Sound effects: More Raptors at Nellis mean added noise for nearby residents
Thursday, Aug. 26, 2004 | 11:09 a.m.
While the Air Force's newest fighter, the FA-22 Raptor, is bringing new capabilities to the military, it will also bring more noise to the residents living around Nellis Air Force Base.
Nellis is home to four Raptors, but by 2008 the base will be home to 17 of the planes which will add about 4,000 flights to the approximately 50,000 sorties flown out of the base every year.
"The noise changes based on how many flights we have," Nellis spokesman Mike Estrada said. "If a new wing were to move to Nellis we'd have more noise."
Raptors are currently taking off and landing once or twice a day at Nellis, and are slightly louder than other similar fighter aircraft. The Navy's F-18 Super Hornet has been measured as giving off about 113 decibels while flying about 1,000 feet off the ground.
Raptors, which have more powerful engines than Super Hornets, usually run about 12 to 15 decibels louder than the Navy fighter, Estrada said.
By comparison, a thunderclap measures about 120 decibels, while a NASCAR race at the Las Vegas Motor Speedway or the percussion section of a symphony averages about 130 decibels, according to the League for the Hard of Hearing, a non-profit organization.
"Standing out on the flight line I haven't really noticed much of difference between the Raptor and other fighters," Estrada said.
The noise gain will become more evident in 2008 when all 17 Raptors are flying out of Nellis. Although the Raptor is scheduled to replace the F-15 Eagle, F-15s will continue to fly the same amount of missions at Nellis, resulting in more flights and more noise.
F-15s will be slowly phased out but it will take years before less missions are flown with the aircraft that debuted in 1979, Estrada said.

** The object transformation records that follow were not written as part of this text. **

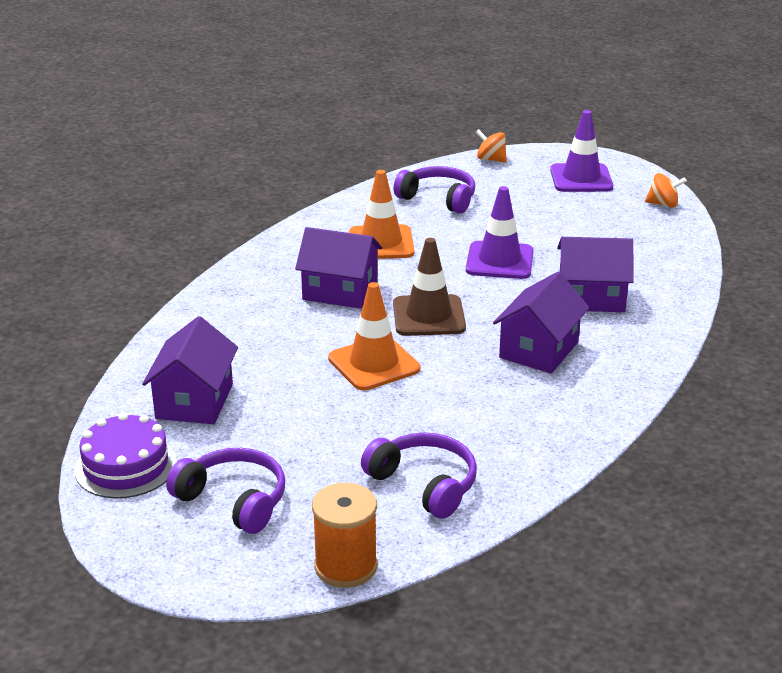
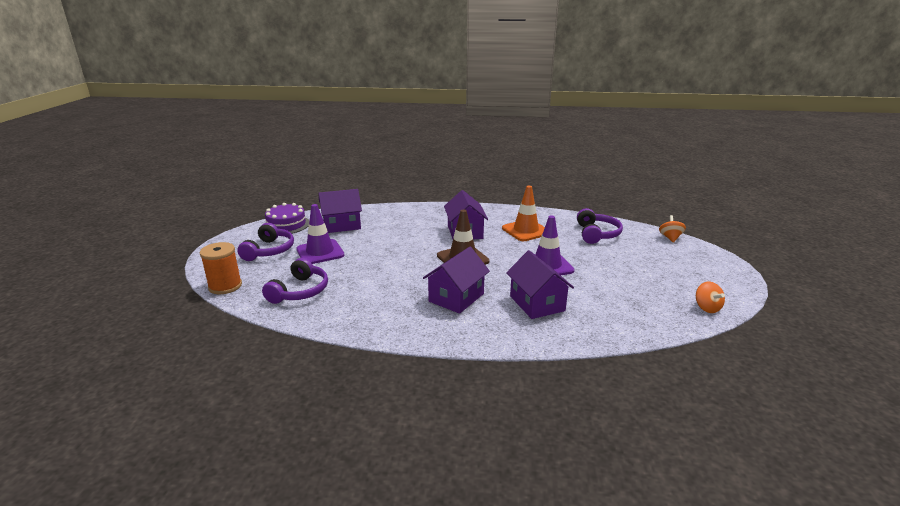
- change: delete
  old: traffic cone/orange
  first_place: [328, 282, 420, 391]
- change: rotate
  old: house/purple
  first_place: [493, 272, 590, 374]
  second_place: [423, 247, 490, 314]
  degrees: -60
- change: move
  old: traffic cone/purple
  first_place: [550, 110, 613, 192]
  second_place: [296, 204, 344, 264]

The additional FA-22 flights will raise the noise contours around Nellis dramatically in the north along Interstate 15, but will not have much of an effect on the neighborhoods and businesses to the south and southeast of the base.
Residents and workers around Nellis haven't noticed much of a difference in the amount of noise coming from jet engines overhead since the Raptor began flying out of the base last year.
Clark County Commissioner Mary Kincaid-Chauncey, who represents the area around Nellis, has not received any new complaints due to increased noise, a spokesman said.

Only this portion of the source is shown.